Metallica, live. New Orleans’ super group Down, live. The Sword, also live.

This on election night – a live concert with two of the eldest and most respected bands in metal history, a perfectly timed prescription for mules predisposed to refreshing screens a thousand times to see which interchangeable new candidate will lead the country to ruin.

The mules last went to a concert quite some time ago. An embarrassingly long time ago. Lawrence Welk was the MC. No, that’s not right. Well it was a good long time ago, at any rate. Master of Puppets may have been out… maybe.

And given the fifteen years of a very dry spell in Metallica’s quality, the dismantling of nearly ever other “old” metal band in the interim, the rise of rap and nu metal (with dots over it, because it’s cooler that way)… well, the mules were prepared to be disappointed.

Sadly, The Sword was muddy, and the opening riffs from Down were little better.
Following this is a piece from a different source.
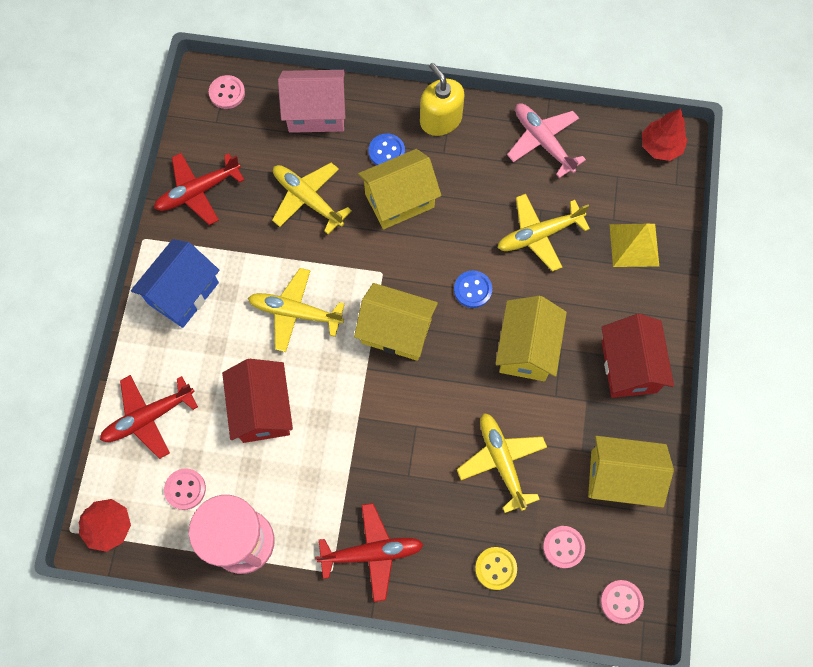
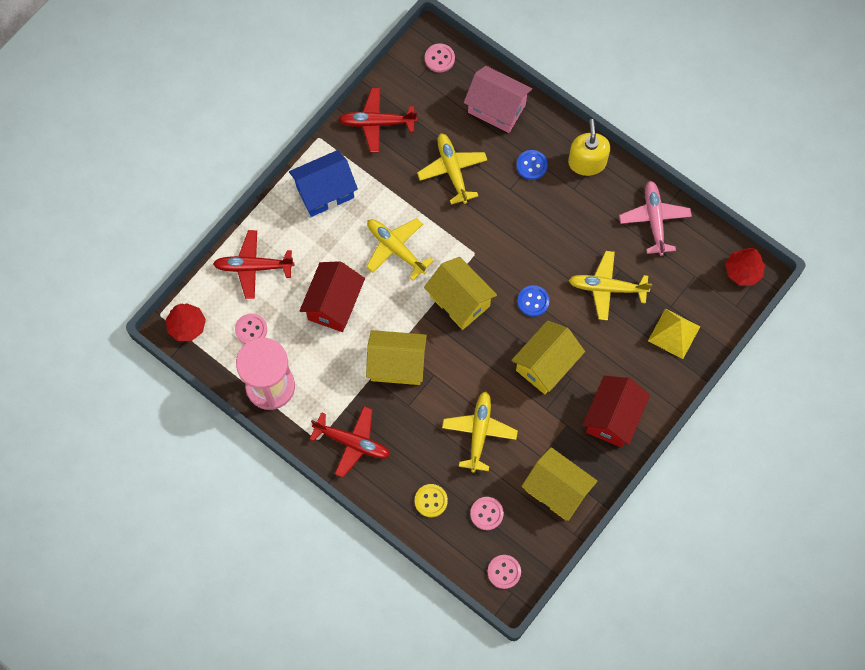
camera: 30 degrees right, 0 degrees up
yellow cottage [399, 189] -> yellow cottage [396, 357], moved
Given that Down contains former and present members of Pantera, Crowbar, and Corrosion of Conformity, this seemed to point to sound stage issues. “Stone the Crow” was a decent riff buried in sludge – and not the good kind that comes with Crowbar.

The mules groaned inside, and endured an hour of whispering “love that Pepper Keenan, wish we could see him – is he the one with a baby guitar?” and “hey, Kirk Windstein either lost weight, or some herbal fumes from a few rows down are kicking in!” – all the while attempting to match CD versions of favorite songs to the mush exuding from the monitors near the stage, a rectangle far, far away.

When (Morricone’s) “Ecstasy of Gold” lilted through the arena after a long intermission, it was clear and crisp. The sound systems had been tweaked; a volume knob turned; or Down had merely had a down night. The mules tried to contain themselves… perhaps it was clean because it was pre-recorded… perhaps concerts were something better “listened to” on computer-scrubbed “live” albums.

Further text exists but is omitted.